I am planning to develop an application using the EAV design. I have done a lot of research on EAV and the sixth normal form. I have even talked to people at work and they say avoid both approaches if you care about your sanity. I had the idea to create tables with over a thousand columns but according to this question that may not be a good idea. So what I wanted to do was instead of creating a thousand columns in one table I am going to create a thousand "one column" tables. This will enable me to separate all the columns into "one column" tables. This will give me ultimate flexibility but I am afraid performance will suffer greatly.

  • My question is: is a query drastically slow with 50 inner joins (one to one)?
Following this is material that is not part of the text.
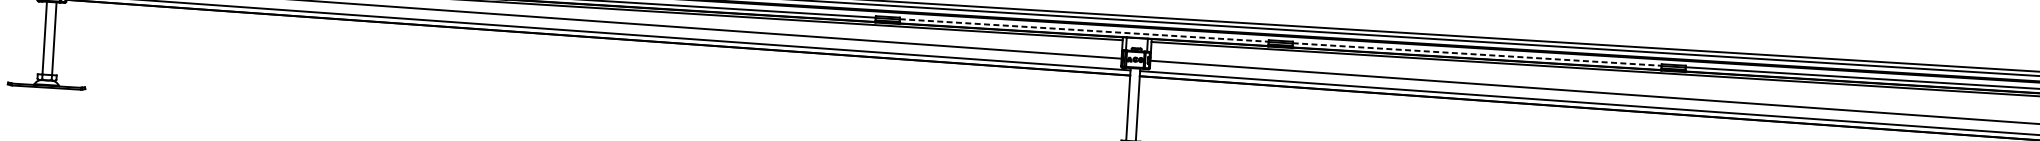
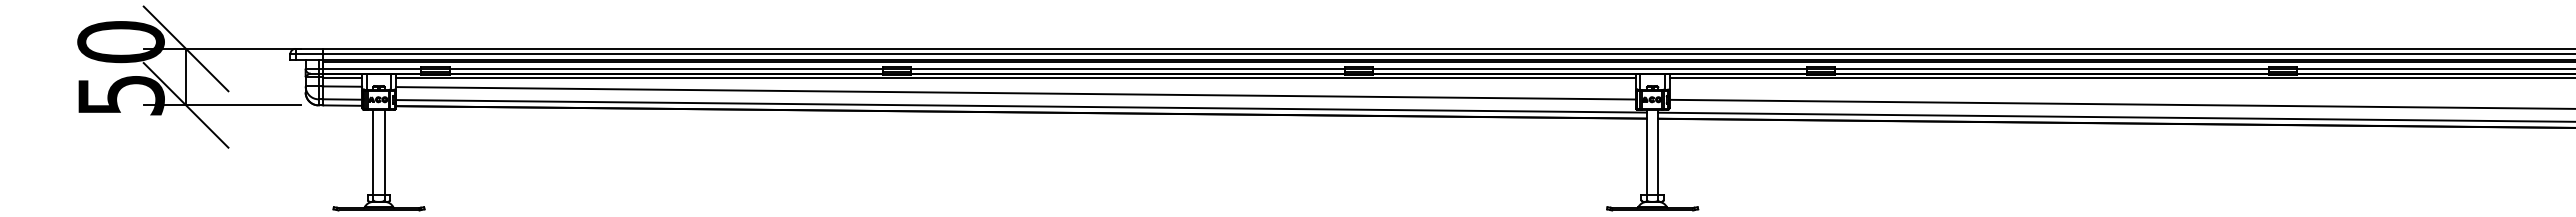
line: (1083, 30) -> (1589, 69), dashed -> solid
line: (1476, 54) -> (2051, 69), dashed -> solid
This database will be powering a public website.
Community
  • 1
  • 1
Luke101
  • 63,072
  • 85
  • 231
  • 359
  • 10
    Yes, I think a query with more than seven would be considered too big. One thousand one column tables? Um - no. You need to learn how to design a relational database. Get someone to help you - it sounds like you're in over your head. – duffymo Feb 20 '13 at 00:01
  • any reason why you can't create a view then pivot those Attributes into (virtual) columns ? – YS. Feb 20 '13 at 00:02
  • 1
    You need to study how to design a relational database, If you prepare 1 column 1000 tables, you are probably not using any *relation* so why you need a join then? If all the elements are related, you should be focusing on the relations carefully, that is what Relational Databases are for – Mustafa Feb 20 '13 at 00:05
  • 1
    Joining 50 tables may be efficient with proper indexing but single column tables does not sound like EAV. – ypercubeᵀᴹ Feb 20 '13 at 00:10
  • @duffymo row modeling is non-relational – guido Feb 20 '13 at 00:10
  • @YS the columns will be unknown at time of query – Luke101 Feb 20 '13 at 00:12
  • take a look at DB2 or postgresql xml datatype for possible alternative solutions. – guido Feb 20 '13 at 00:15
  • @guido - I read for sql server that group by cannot be performed on XML column. Is this true with postgresql? – Luke101 Feb 20 '13 at 00:44
  • 1
    @Luke101 you can group by a value extracted with xpath. Like this: http://www.sqlfiddle.com/#!12/af4e2/2/0 – guido Feb 20 '13 at 01:04
  • sounds like the old key-value pair db. I remember creating custom versions of these in C++ before using Berkeley db and others. Now we have NoSQL craze, and many variants exist. But to do this in a relational db? ok, have fun! – tbone Feb 20 '13 at 02:08
  • While not PostgreSQL-based, this article about EAV is worth reading: https://sqlblog.org/2009/11/19/what-is-so-bad-about-eav-anyway – dezso Feb 20 '13 at 07:28
  • As ypercube said, 1000 single-column tables (or for that matter, one table with 1000 columns) is not characteristic of EAV - as matters stand, it seems as though the solution you are considering isn't actually EAV. Can you include more information about the application domain and your considered solution, or is this information confidential? –  Feb 21 '13 at 10:42
  • @Mark - I will be using the database to create tables on the fly it will be the same as this question http://stackoverflow.com/questions/12127814/database-design-to-create-tables-on-the-fly – Luke101 Feb 21 '13 at 18:51
  • 1
    @ypercubeᵀᴹ Presumably by ' "one column" table' they mean a table with CK plus one column (6NF), presumably with the CK being {user, entity}. And that use of 6NF is the canonical (NULL-free) relational way to represent a nullable column. And it isn't meant to be EAV, it is meant to be instead of EAV. So it turns out that it is the (NULL-free) relational design alternative to *every* EAV design. (Short of nested relations & tuples allowing a table with user as CK and the state of their dbms/table as column. Which coincidentally also uses 6NF.) – philipxy Apr 16 '17 at 19:35

4 Answers4

2

This sounds like a problem better solved outside the relational model - use xml, json, array-valued or hstore fields, or use a key/value or column store that's optimised for this kind of work.

See:

Community
  • 1
  • 1
Craig Ringer
  • 307,061
  • 76
  • 688
  • 778
1

I've run into the practical default limit in postgresql, and it is 8 joins. Anything over 8 joins in postgres, and you're playing with fire.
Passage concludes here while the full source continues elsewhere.